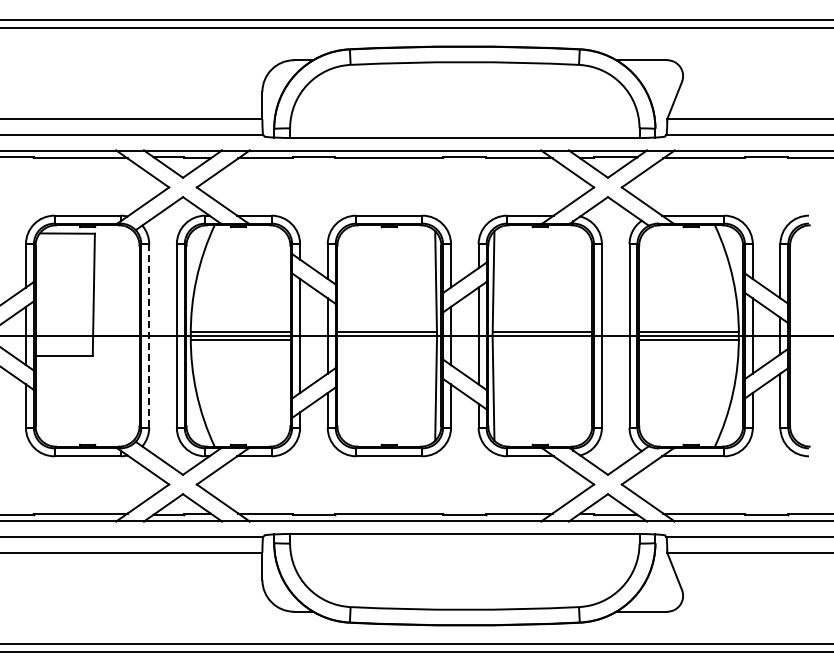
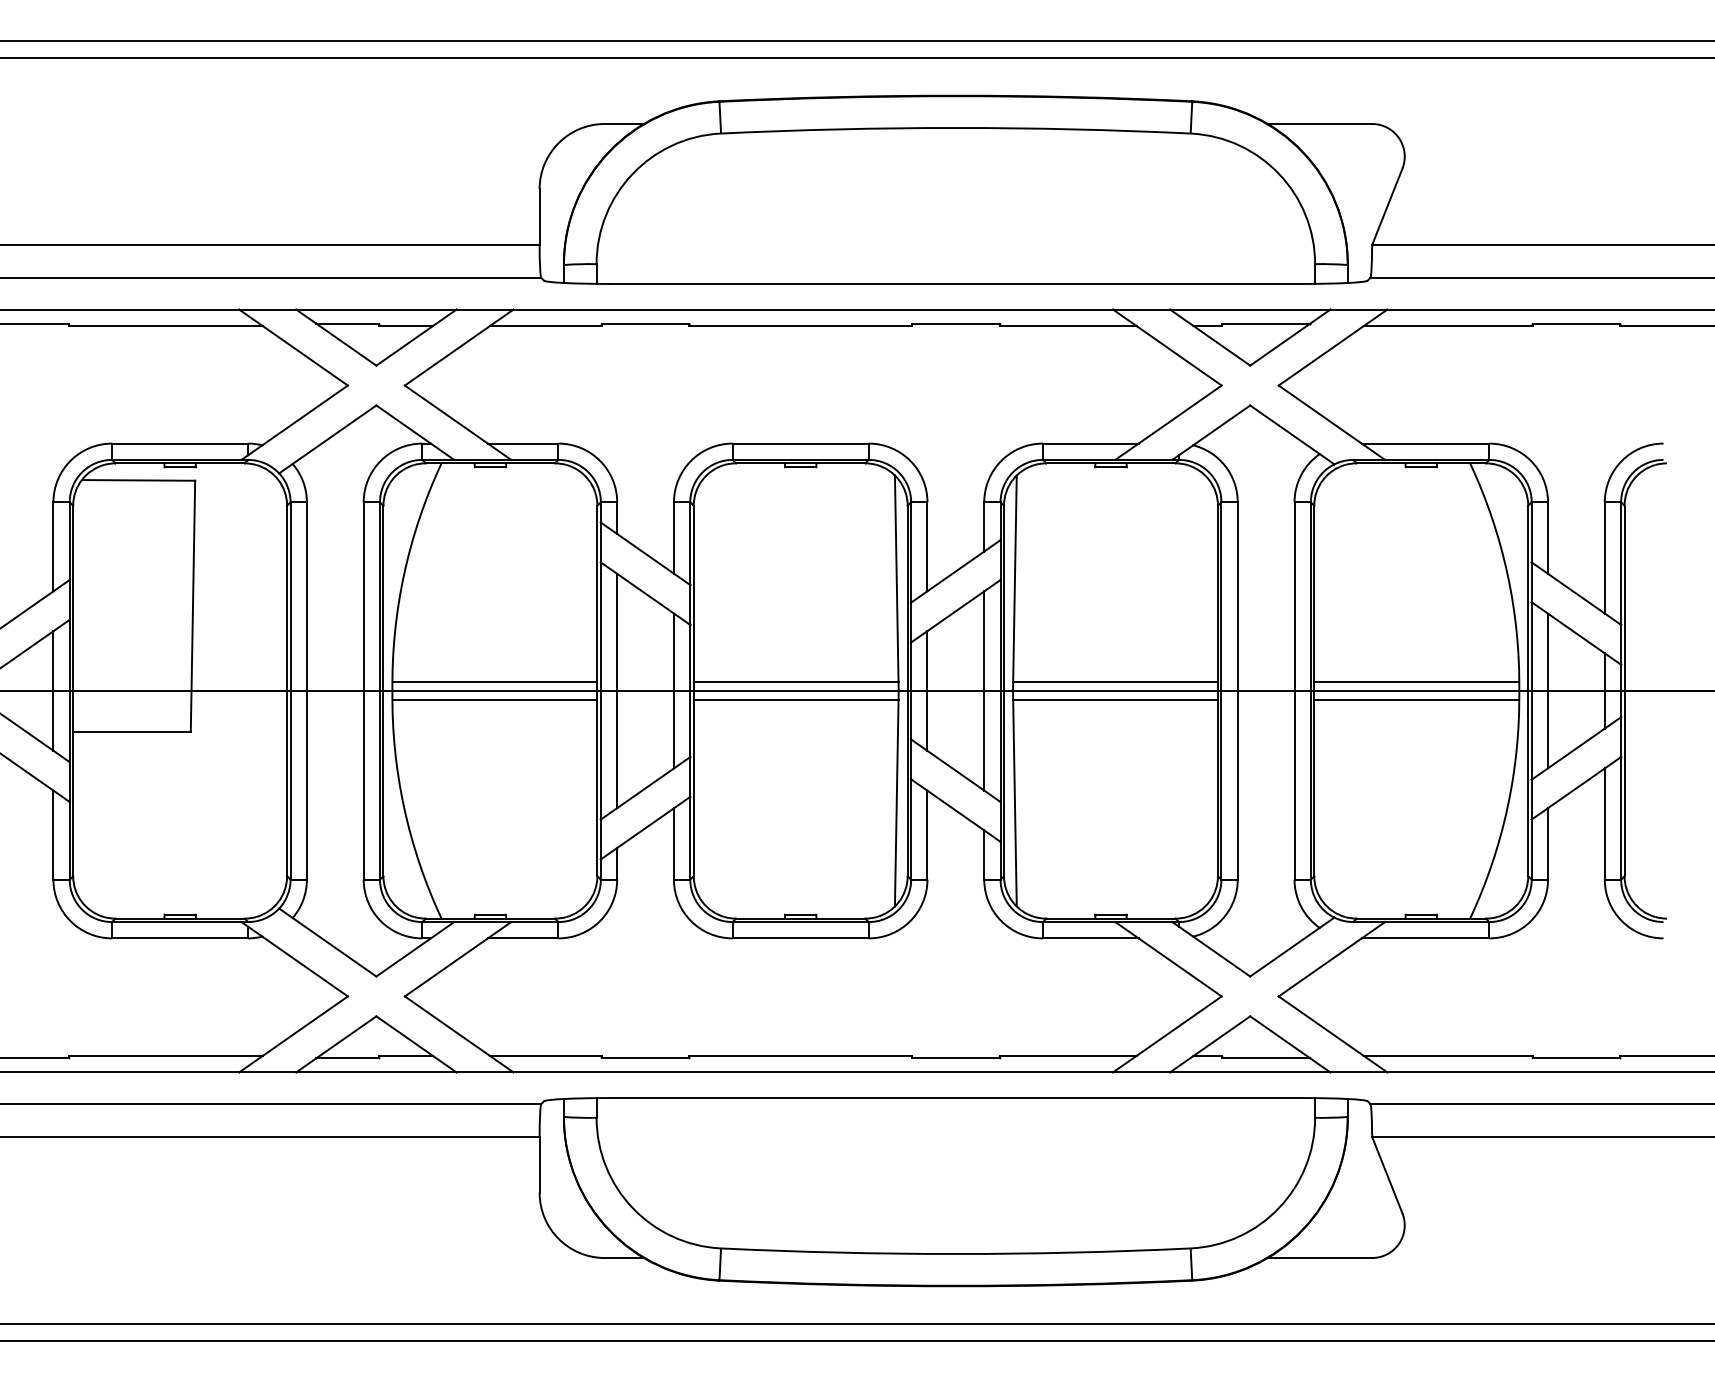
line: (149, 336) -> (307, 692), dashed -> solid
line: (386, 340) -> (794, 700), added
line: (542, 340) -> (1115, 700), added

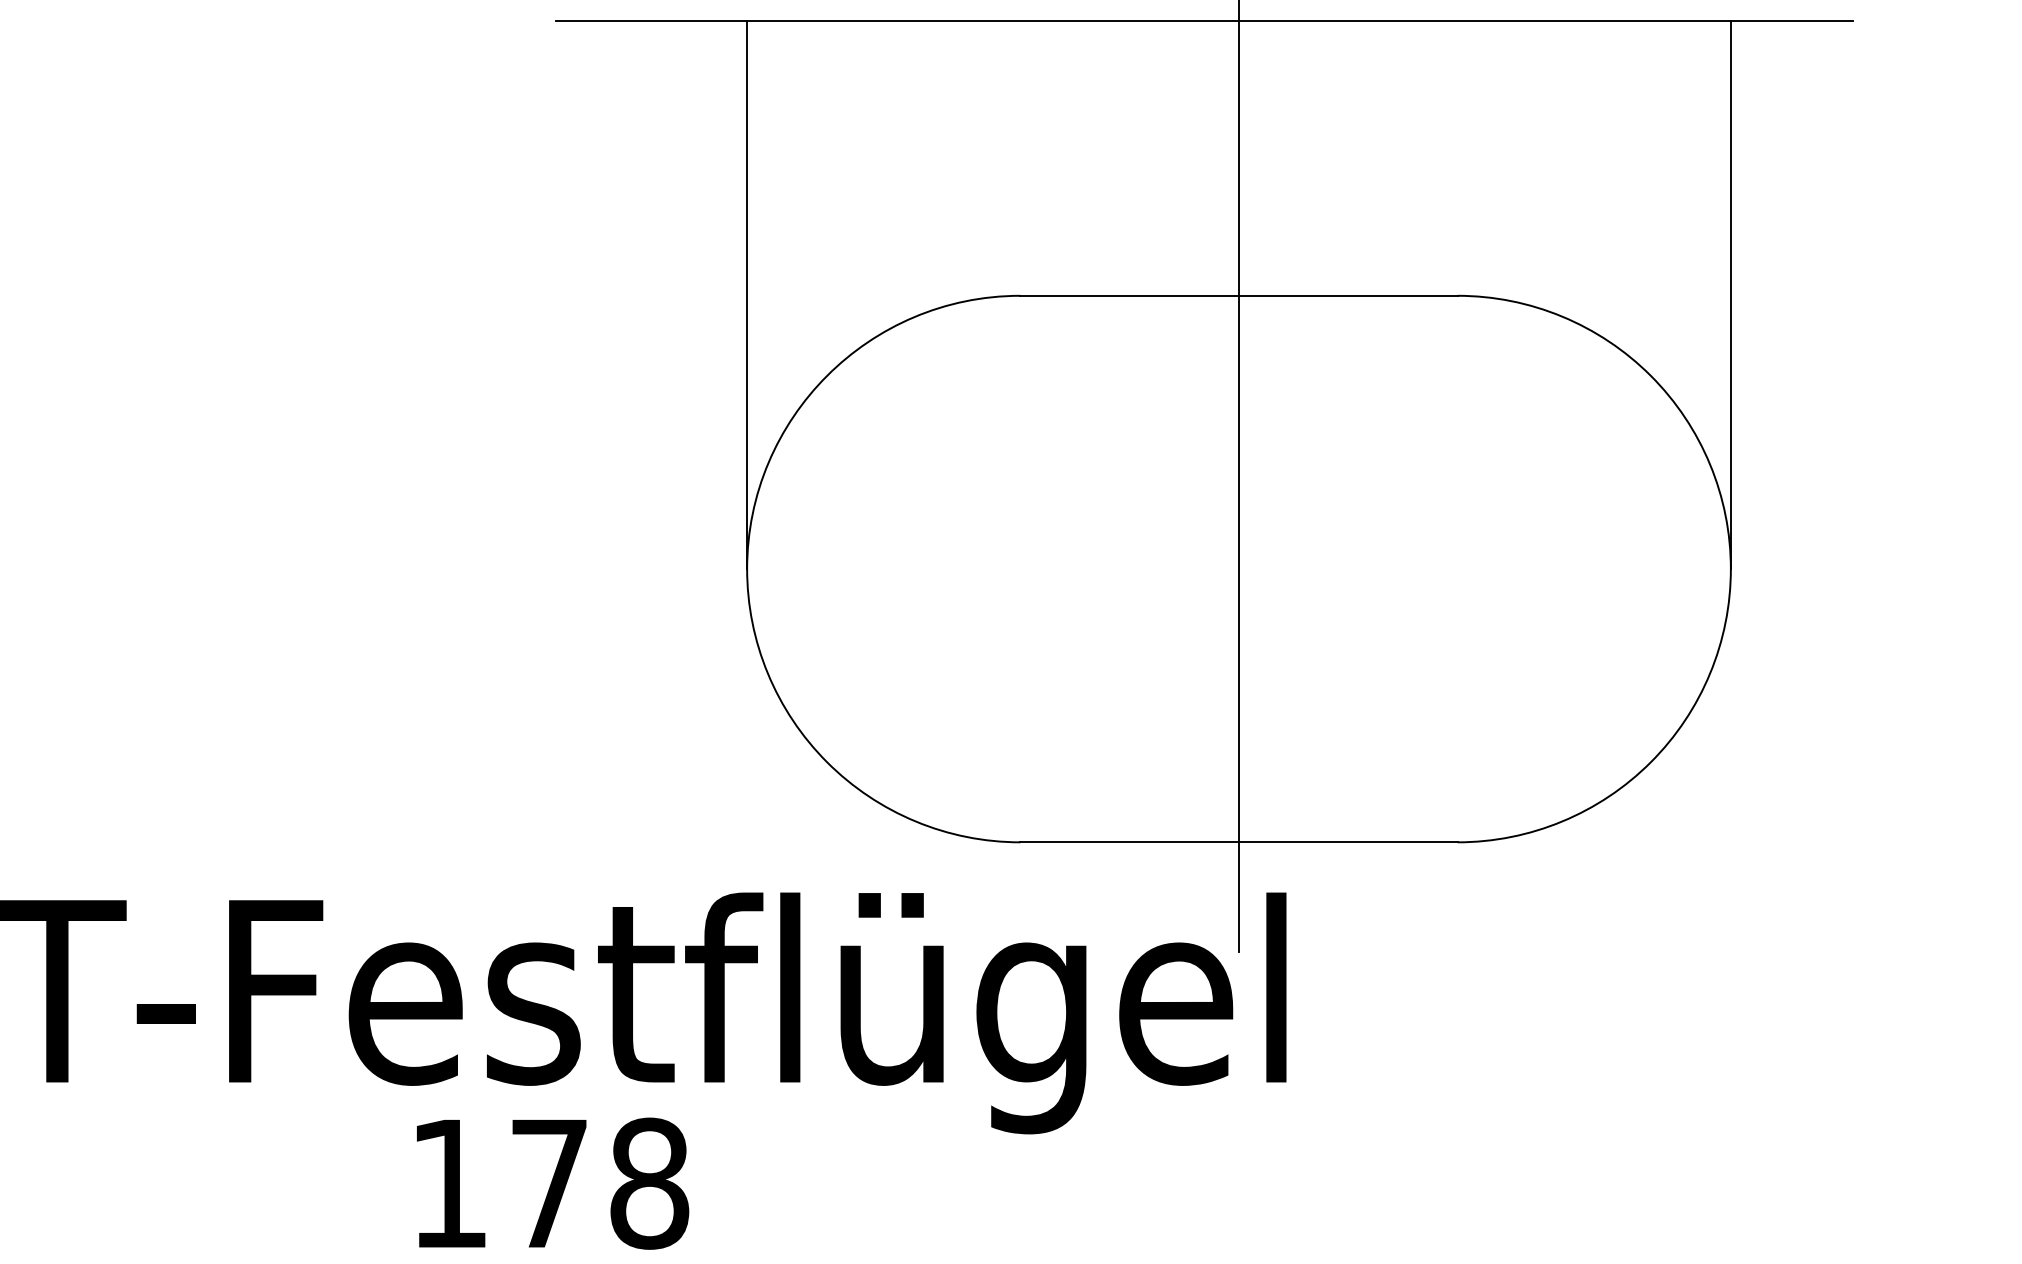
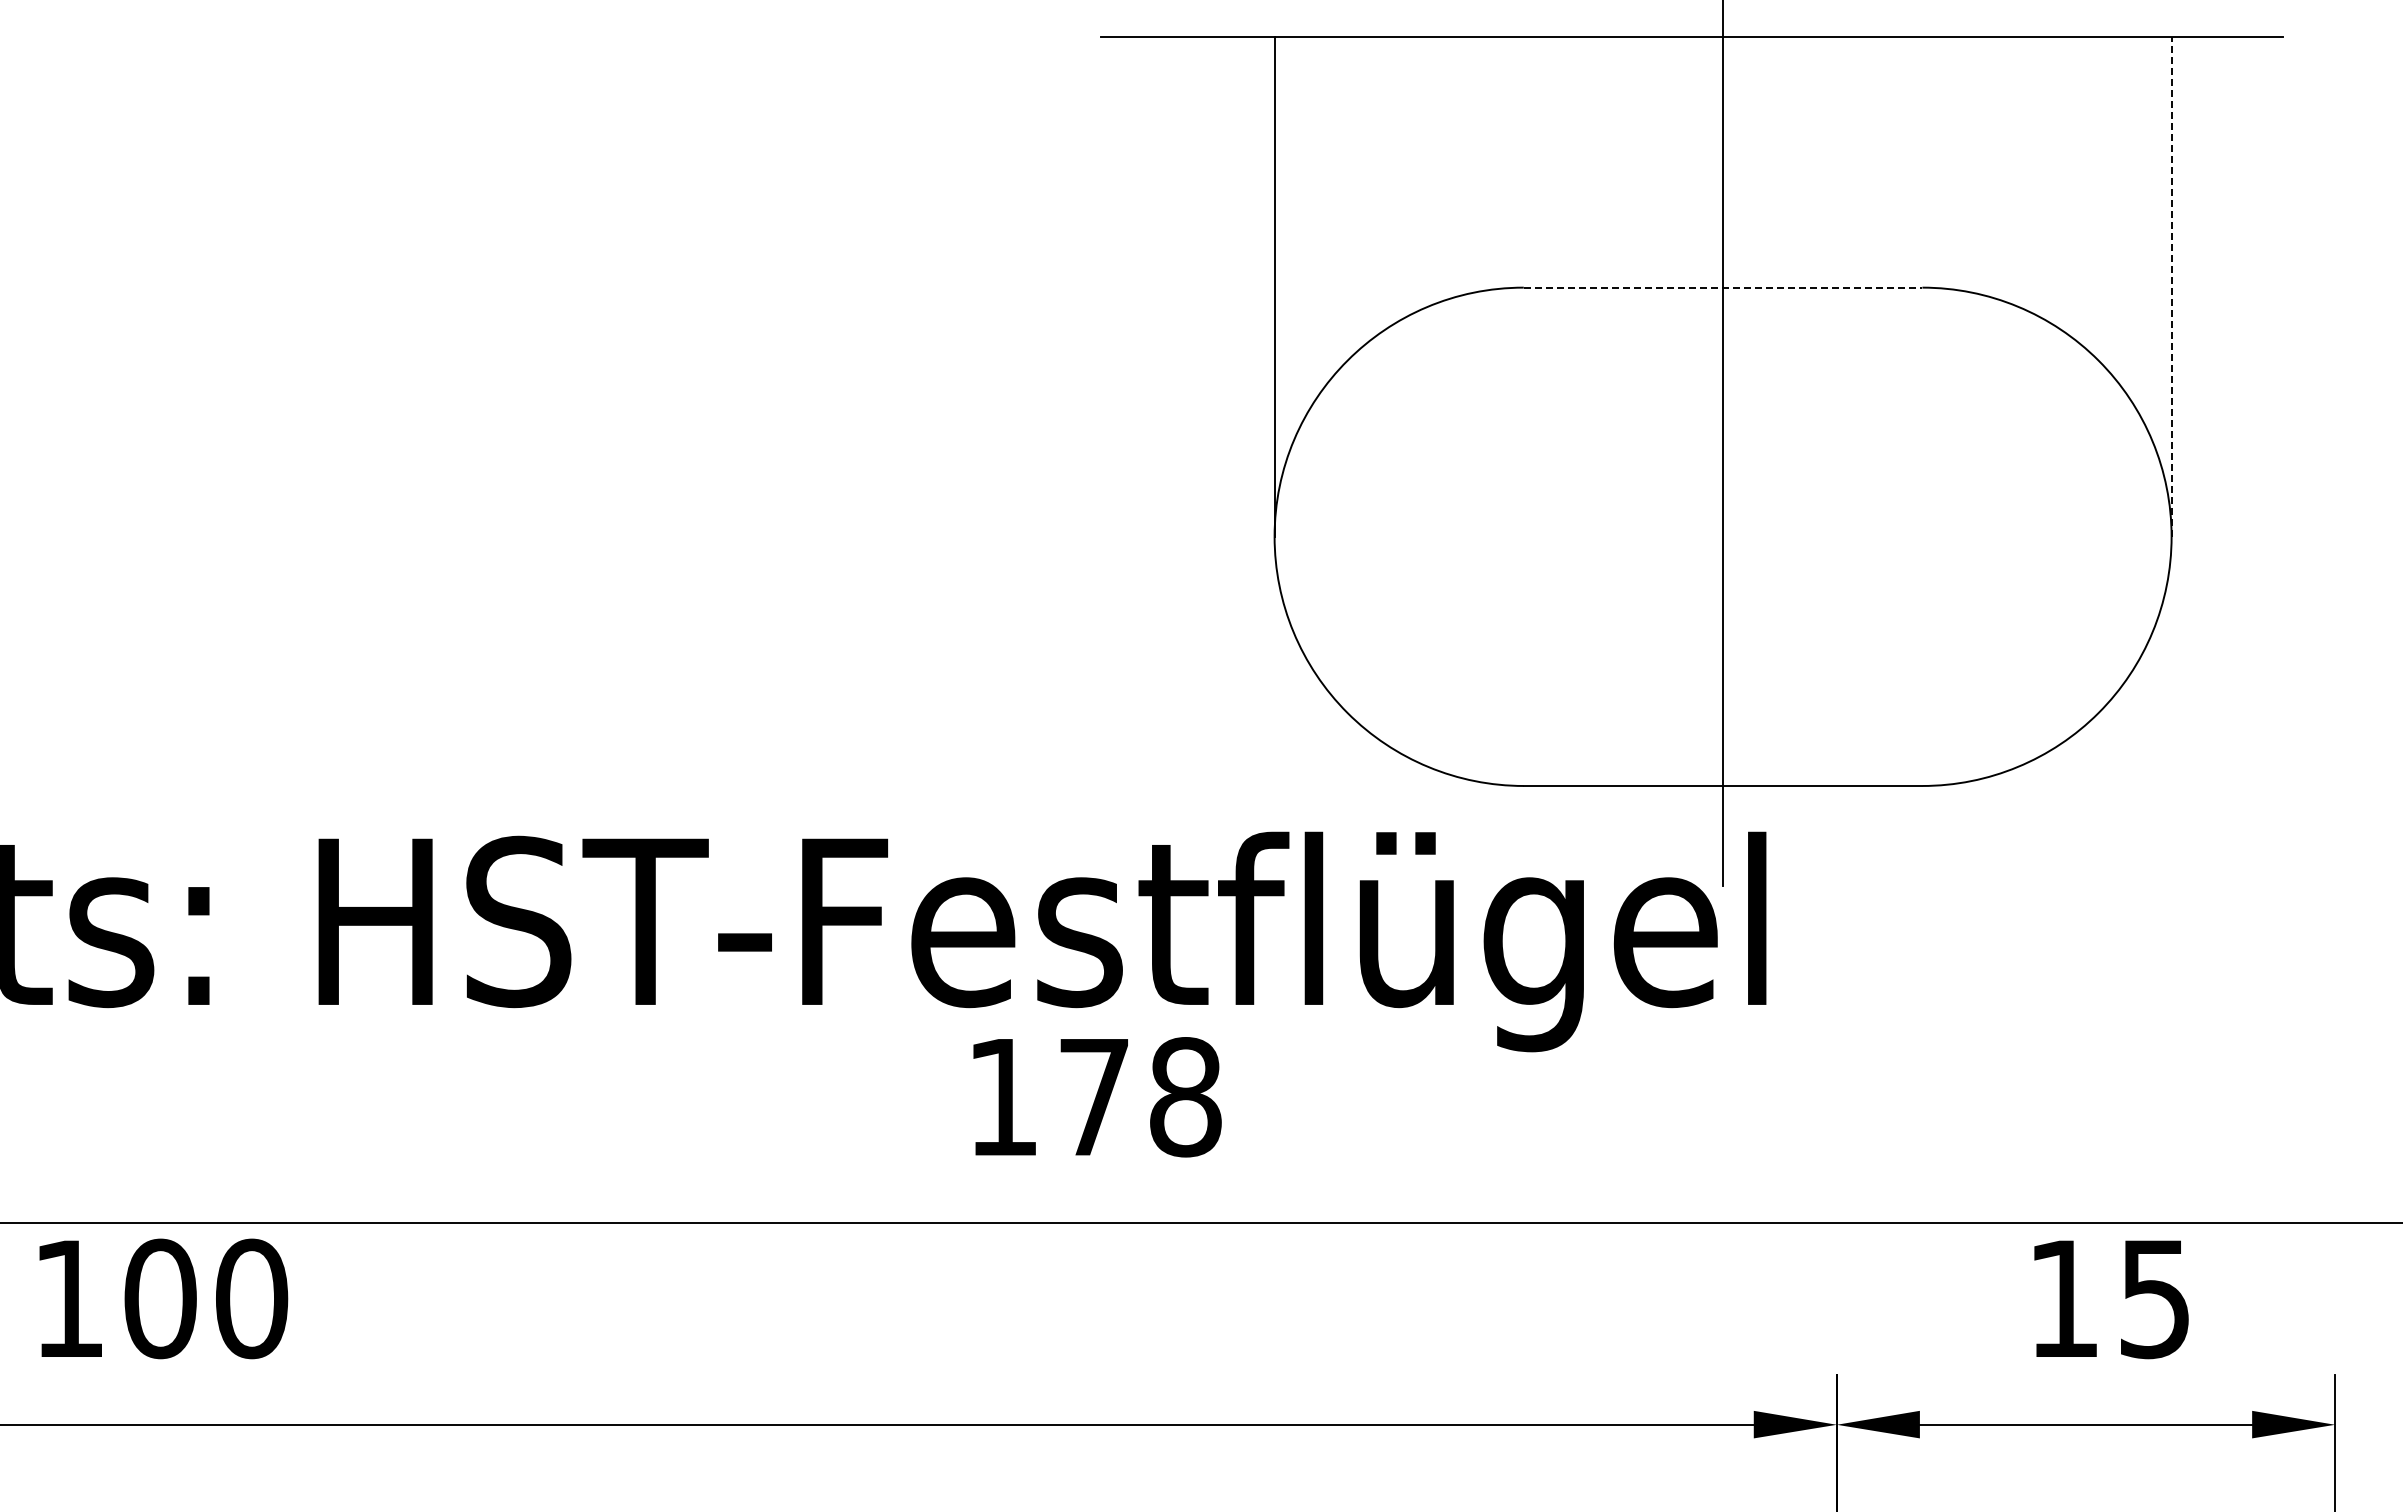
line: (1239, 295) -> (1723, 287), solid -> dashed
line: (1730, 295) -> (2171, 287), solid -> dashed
_ _ _ _ _
[TASK DESCRIPTION]:
Wherever a line above contains the string "added", copy that line.

[EXERCISE RESULT]:
line: (386, 340) -> (794, 700), added
line: (542, 340) -> (1115, 700), added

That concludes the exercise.